To Gain Some Clarity

You don’t put things down on paper to produce masterpieces, but to gain some clarity.
— Etty Hillesum, An Interrupted Life

I recently tried, for the first time, to read Pride and Prejudice. After eighty pages, I gave up. My friend Sarah, who lent me the book on request, called it one of her “comfort books,” and I fully expected to find my place in the story. Perhaps it’s not my time yet, so let’s just say I hope to try again some day.


For now, I’m reading a Lent devotion called Ashes and the Phoenix, and last night, I finished Gretchen Rubin’s new book, Outer Order Inner Calm. It was basic material but enlightening and fun. I joined a book club recently and we met last night to discuss our first selection, Celeste Ng’s Little Fires Everywhere. I enjoyed that story so much that I also read Ng’s other novel, Everything I Never Told You. I was lost in that story for days in such a simultaneously happy and sad way. So much of the emotional wounding that occurred in the lives of the characters served to remind me of my call as a parent. I was continually impressed by Ng’s ability to weave into the story the liturgy we pray each week at church as part of the Prayer of Confession: By what we have done, and by what we have left undone.

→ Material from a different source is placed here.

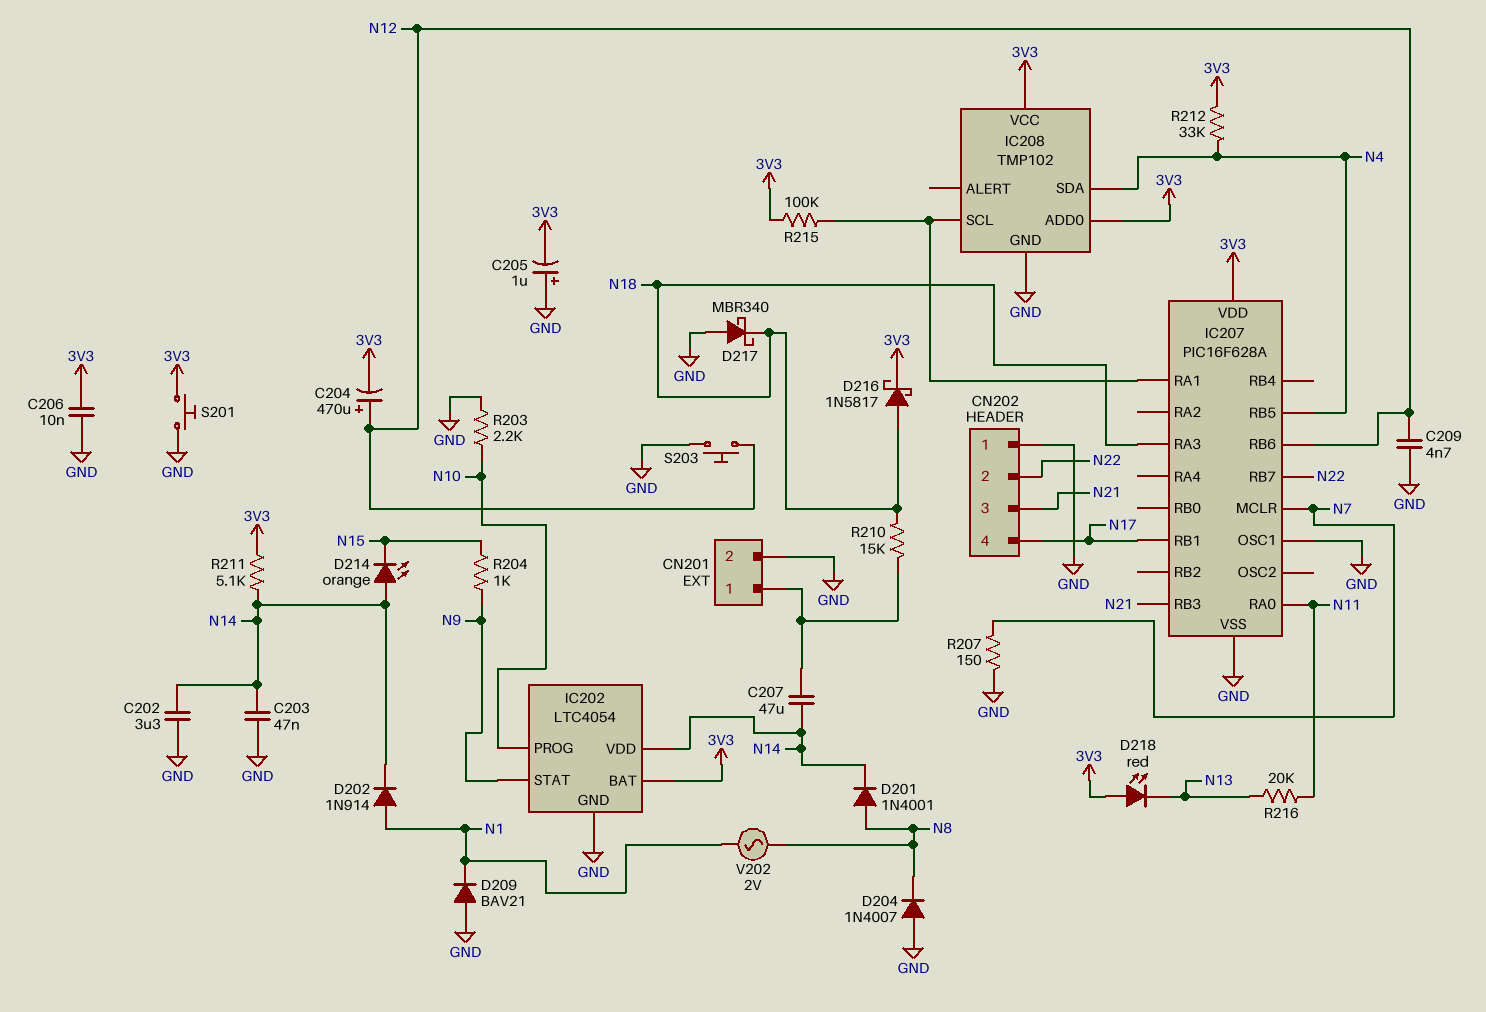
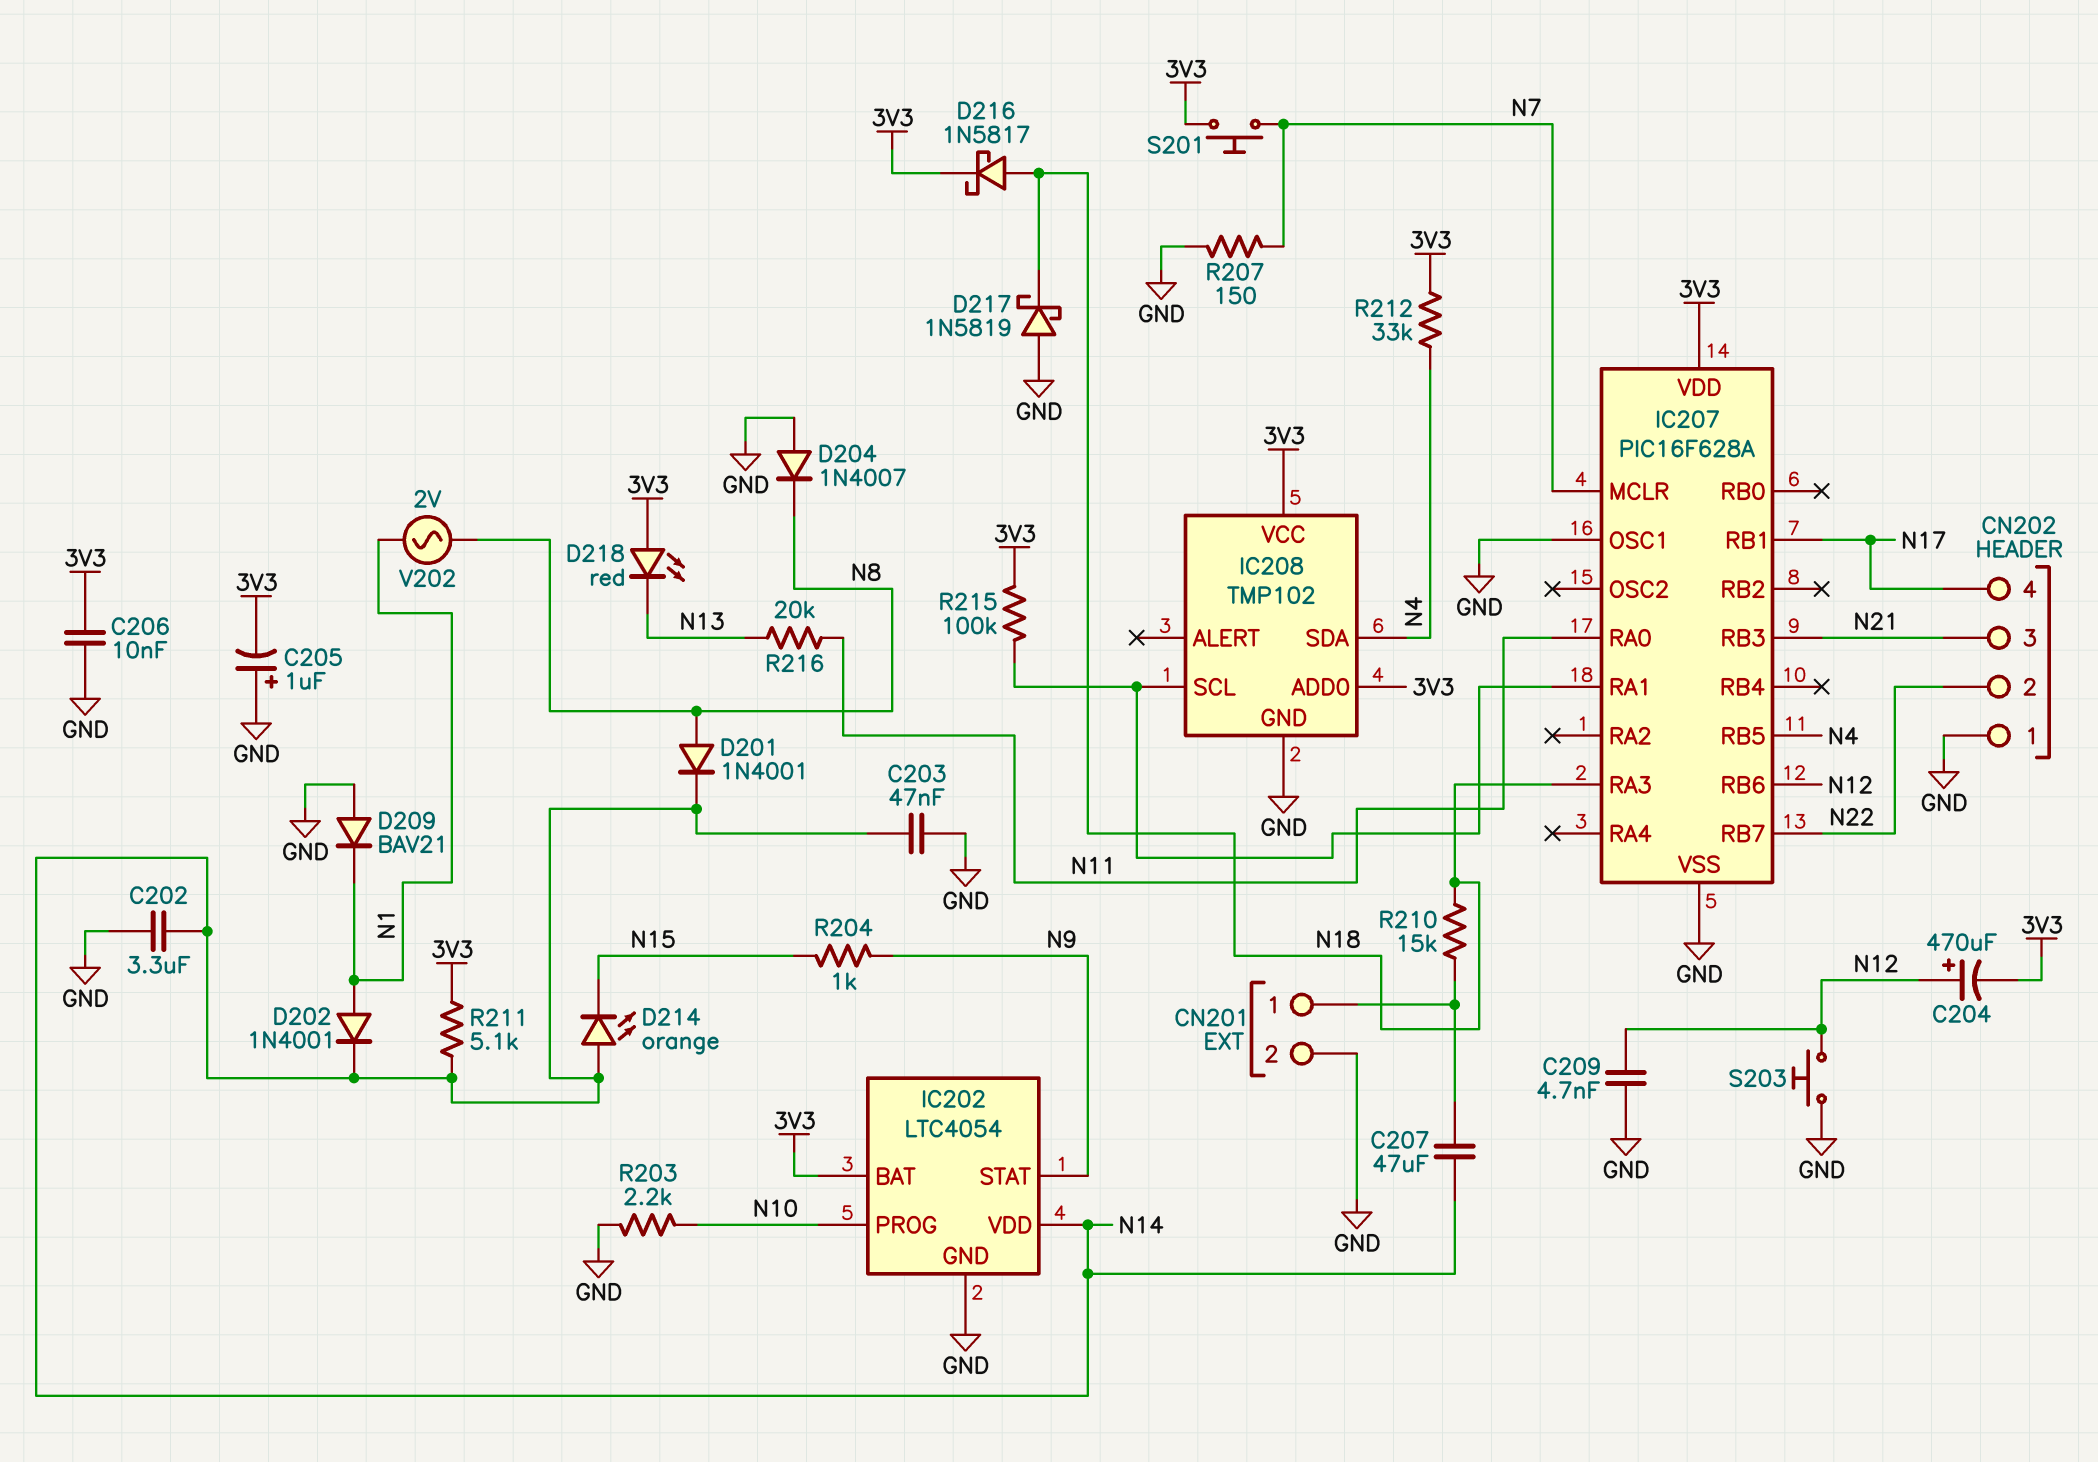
D202: diode 1N914 (A N1, K N14) -> diode 1N4001 (A N1, K N14)
D217: schottky MBR340 (A GND, K N18) -> schottky 1N5819 (A GND, K N18)
S201: button (3V3, GND) -> button (3V3, N7)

I have done and left undone many things as a mother, but most of the time, I find a way to stay grateful and hopeful. As of last week, I made a return to therapy for outside wisdom and perspective after months of reading, journaling, and prayer on this difficult course material called Motherhood 101. I have also made “moving toward Story” part of my Lent practice this year, and I’m writing a short poem each day to reflect on my time with her. Some days go better than others.

March 6
I went to you this morning
And you easily made space for me
In the room.
I practiced sitting and being with you.
You were easy to be with.
I had no expectation of the time
And neither did you.
But we were together.

March 11
Today you felt as difficult
And uncooperative as ever.
Yet you are mine,
And if I’ve made you this way,
I want to make it easy for you
To turn back.
We went outside and crafted from a book.
You were happy to cooperate then -
I gave you time and my attention.

March 12
I sank fast during bath time tonight.
Your drama drowned me.
But somehow, the Spirit
Jumped in to save me.
It was a miracle I didn’t deserve.
I loved on you in a new way
After that angry moment.
How did anger turn to grace
So quickly?
It was a miracle.

Writing is clarity for me, and it is grace. My dear Annie says it best:

Nor did I know about grace, that it meets you exactly where you are, at your most pathetic and hopeless, and it loads you into its wheelbarrow and then tips you out somewhere else in ever so slightly better shape.
— Anne Lamott, Almost Everything

Since beginning this practice of moving toward my daughter, I have been loaded into the wheelbarrow a number of times and gifted with words and affection toward Story that I cannot claim to have conjured on my own. Some of the tenderest moments of our times together have come after I failed her, and how does that happen? Grace.

There are other graces going on in this season too. The warmth of pre-spring days and the anticipation of life on the lake again. New friends who might move to Greenville. Mary Oliver’s “Mindful” poem, sent to me by my friend Barbara who writes me real letters. Making our bed (mostly TJ) in recent weeks. Therapy. Reading. Writing. Time with friends at Tandem, per always. Also and surprisingly, Epsom salt baths. (The fact that I have taken three baths in the past two weeks, after not taking a single bath in ten-plus years, tells me that we actually can change.) There are many ways these days that I strive to gain clarity and to grow into who I’m meant to be. I may or may not arrive entirely, but I love getting a chance at life and love.